Несколько дней томительного ожидания. Из комнаты не выпускают, к королю не зовут, даже Харма не видать. Лишь один молчаливый охранник приносит и уносит тарелки с дворцовой “баландой”, явно приготовленной лучшими столичными поварами. Запечённая дичь со всевозможными соусами, чудаковатые, но красивые пирамидки из паштетов, выпечка, вообще, на грани фантастики — во рту тает. Ещё неделя такого обжорства и сравняюсь по объёмам с Парбом. Если так будут кормить и его, точно, сдохнет смертью храбрых от переедания! Такое обилие и разнообразие еды меня, если честно, радовало — значит не в опале, а просто придерживают под “домашним арестом”, принимая дальнейшее решение.

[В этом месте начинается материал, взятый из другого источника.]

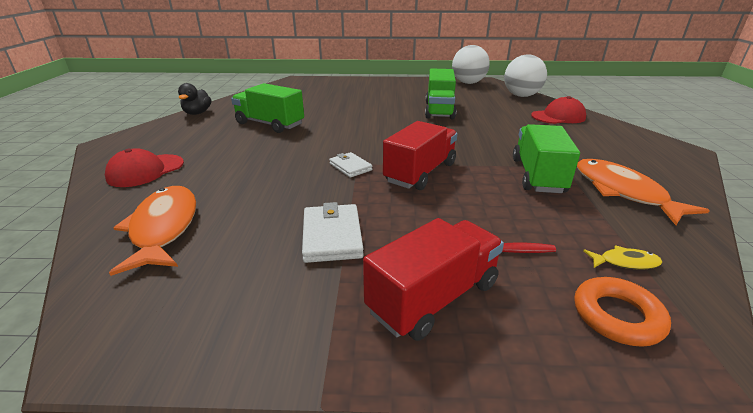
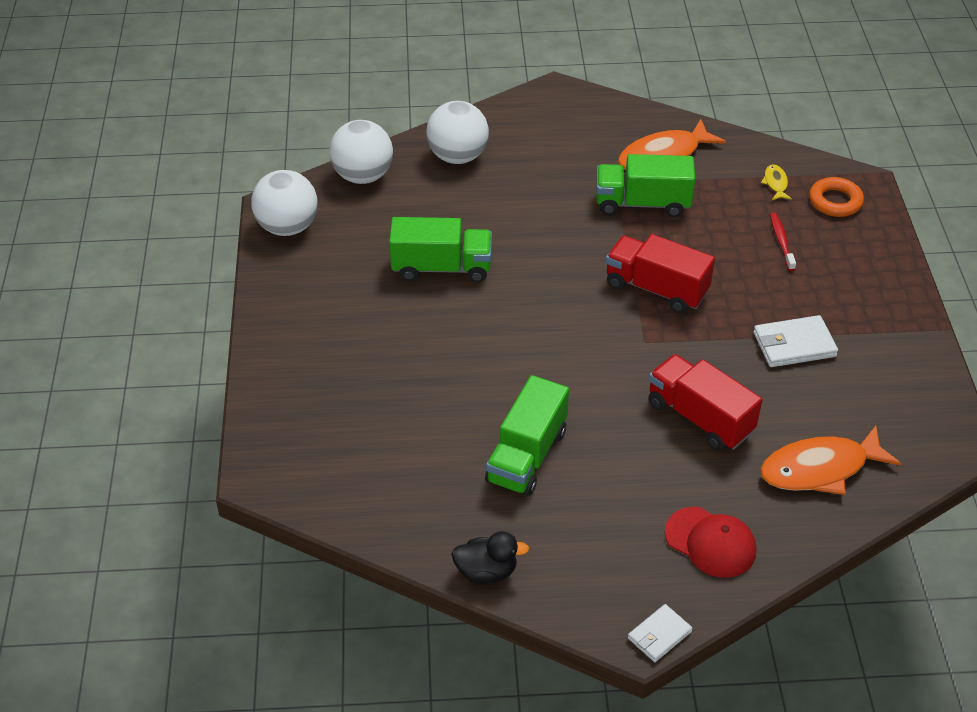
camera: 95 degrees left, 15 degrees up
(350, 167) = (655, 347): white wallet -> white wallet (659, 635)
(433, 297) = (848, 283): red truck -> red truck (699, 418)
(558, 116) = (458, 156): red cap -> white ball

Умом всё понимаю, а сам на стенку лезу от бессилия и непонимания происходящего. Первый день ещё был ничего. Ради интереса и от нечего делать, попытался изучить свой организм, войдя в состояние Шурсы, как учил меня школьный маг Мениус. Получилось легко — быстро осмотрел всю свою энергетическую сеть, с удовлетворением отметив, что нет никаких внешних нарушений. Уже хотел было выходить в нормальное восприятие мира, как заметил с полста светящихся нитей, вылезающих из стен и опутывающих всю комнату. Что это? На ум пришло сравнение с лазерными лучами сигнализации, которую крутые грабители в фильмах ловко преодолевают, изгибаясь в самых эротишных позах. Но я тут шляюсь из угла в угол, а сирены не слышно, значит, это что-то другое. Может, направленные микрофоны или магические видеокамеры? Подобный вариант уже не казался сказочным. Осторожненько прикоснулся своей энергией к одной нитке и внезапно мысленно заскользил по ней, остановившись лишь у маленького переливающегося клубка, спрятавшегося за тканевыми обоями. Клубочек внезапно потускнел и исчез вместе с нитью, а я опять стою и рассматриваю комнату. Интересненько! Вышло, как с Мениусом, когда он служил для меня проводником в местную магическую систему. Значит и нити работают подобным образом, притягивая информацию и передавая её… Кому? Кому надо! Точно — шпионская хрень! Ладно, если просто на звук реагирует, а если ещё и картинку “сливает”? Ну её нафиг! Будем изничтожать! Не хочу, чтобы какой-нибудь прыщавый чмырь потешался около магического монитора, глядя на меня, жопу почёсывающего! Вымотался, как на лесоповале, но за несколько часов убирал все нити и, помня о том, что стало с лекарской избушкой в Школе, внимательно контролировал пространство вокруг себя. Пару раз чуть не искорёжил предметы в комнате, но обошлось.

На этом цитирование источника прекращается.